The United States and Afghanistan have announced their intention to hold talks with the Taliban in Qatar. The plans were announced on Tuesday as the Taliban officially opened a new office in Doha. The group said it wants to find a political solution to Afghanistan's crisis.
Meanwhile, the Taliban killed 4 American soldiers in a rocket attack on a convoy near Bergram Air Base in Afghanistan (June 19, 2013), just hours after the the Taliban office opened its doors for peace talks with the U.S. in Doha, Qatar, according to the Newser website.
The Taliban claimed responsibility for the attack, which came as Afghan forces formally took charge of the country's security. In another setback for the hopes of military stability, Afghan President Hamid Karzai announced today that the Afghan government was pulling out of talks on a new security deal with the U.S.
Karzi said on Tuesday that his government would send envoys to Qatar to try to open peace talks with the Taliban. He made the comment during a ceremony in which Afghan forces took over responsibility for security for the entire country from an international military coalition.
The United States has dropped some of its preconditions for engaging the Taliban and is now willing to hold direct talks with the militants, senior Obama administration officials said on Tuesday.
The Taliban too have agreed to support the Afghan peace process and the talks can now be held within days, officials said.

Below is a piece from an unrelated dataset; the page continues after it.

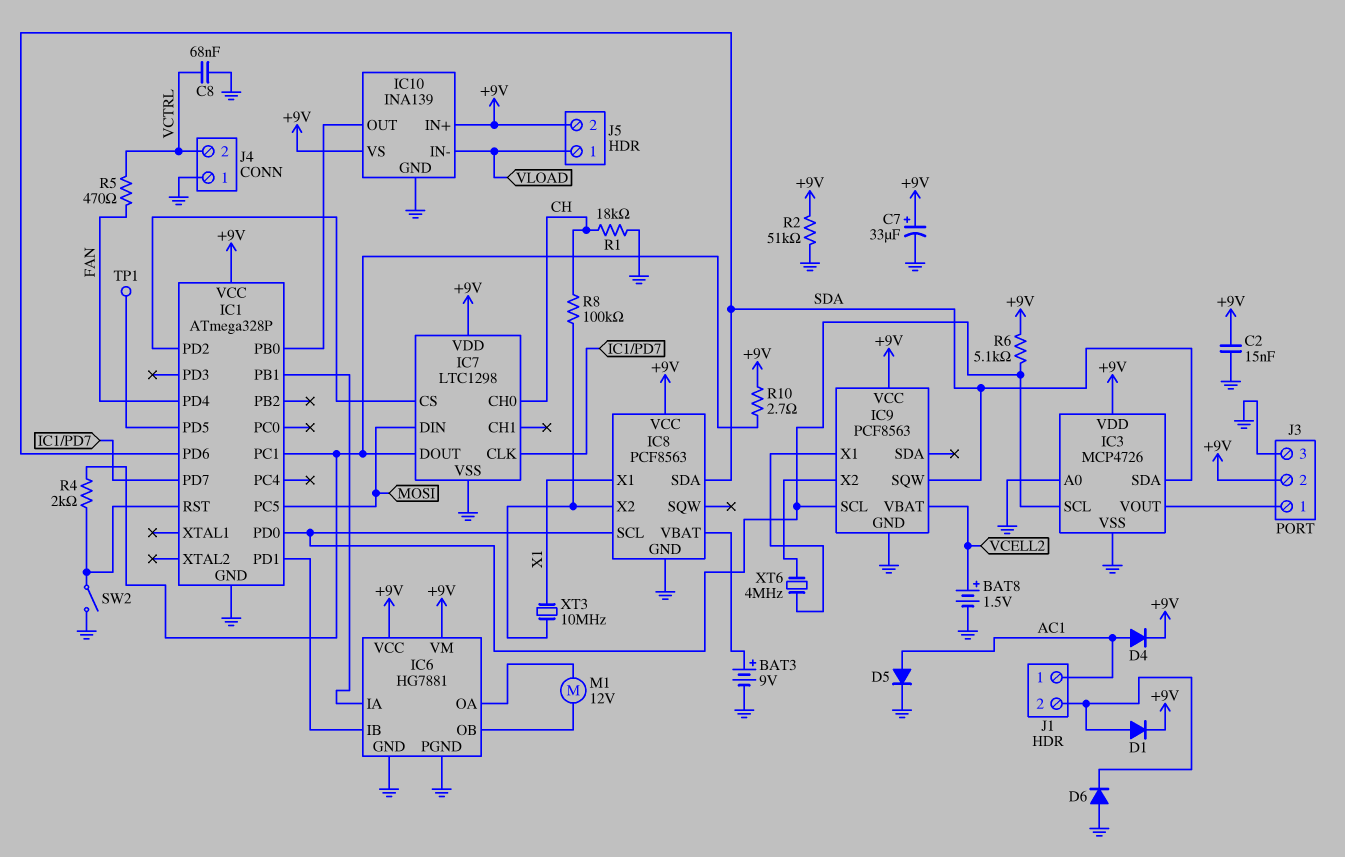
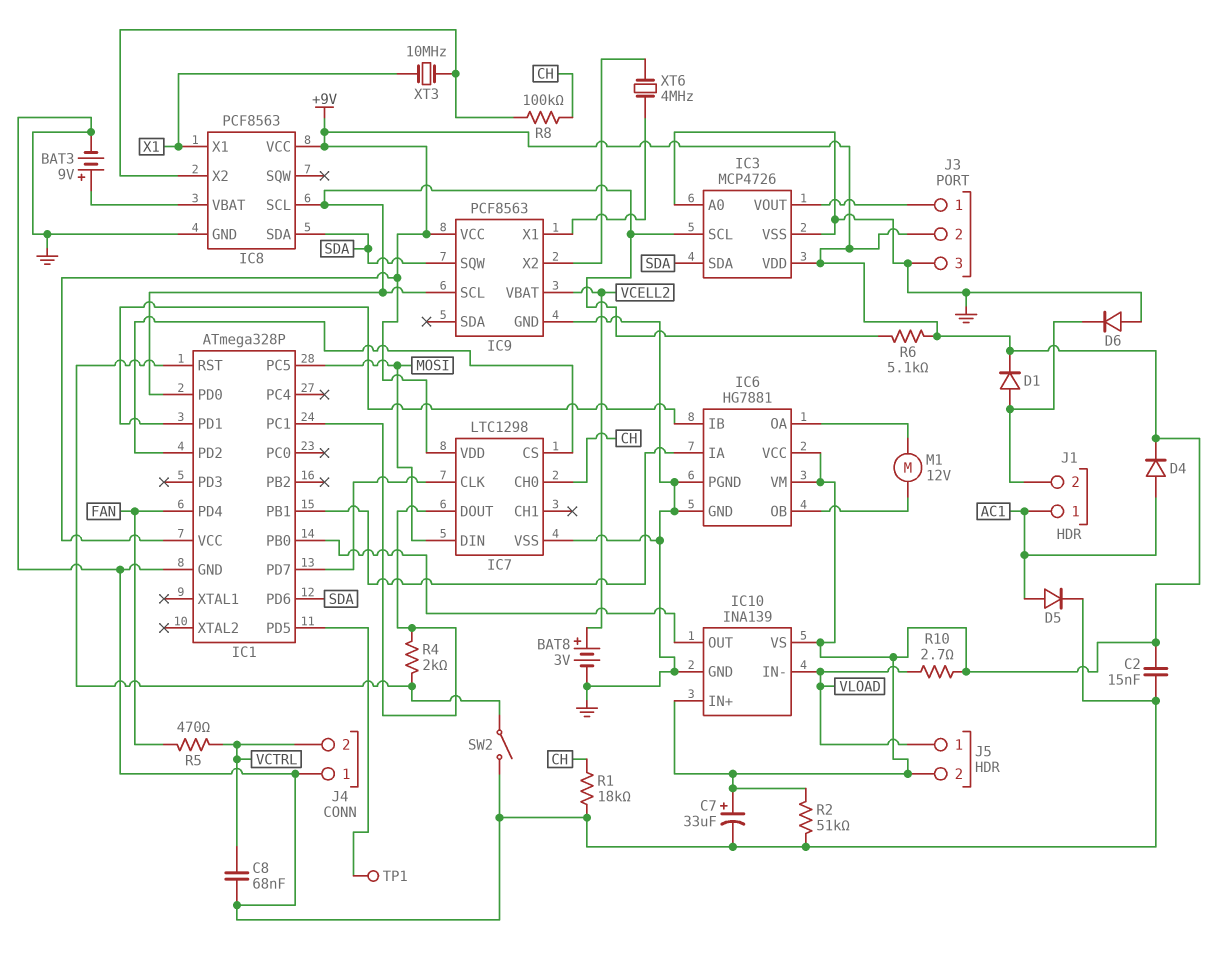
BAT8: 1.5V (plus VCELL2, minus GND) -> 3V (plus VCELL2, minus GND)
R10: 2.7 (+9V, IC1/PC1) -> 2.7 (+9V, VLOAD)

The White House deputy national security adviser for strategic communications, Ben Rhodes, however, told reporters that he could not yet give a date for the talks.
It could be a “matter of days” when US talks to Taliban, he added, pointing out that US officials would also discuss the release of an American soldier now in Taliban’s custody.
“The United States will be supporting a process that is fundamentally Afghan-led,” he said. “We can play a role in talking to the Taliban as well in supporting that peace process and because we have issues of our own to bring up with them.”
Senior Obama administration officials told a briefing in Washington that the talks that led to this breakthrough involved the Taliban’s core leadership and included the Haqqani network.
The officials said the Taliban also have vowed not to allow their soil to be used for threatening other countries.
“I think the US will have its first formal meeting with the Taliban, and the first meeting with the Taliban for several years, in a couple of days in Doha,” said one US official.
Political representatives of the Taliban will shortly meet Afghan and US officials in Doha to discuss an agenda for “peace and reconciliation” before further talks with the Afghan government later this week, said another official.
“The Taliban will release a statement that says two things: First, that they oppose the use of Afghan soil to threaten other countries; and second, that they support an Afghan peace process,” the official said.
“These are two statements which we’ve long called for and together, they fulfil the requirements for the Taliban to open an office, a political office, in Doha for the purposes of negotiation with the Afghan government.”
Another US official said the Taliban and other insurgent groups were now required to meet three end conditions: Break ties with Al Qaeda; end the violence; and accept Afghanistan’s constitution, including its protections for women and minorities.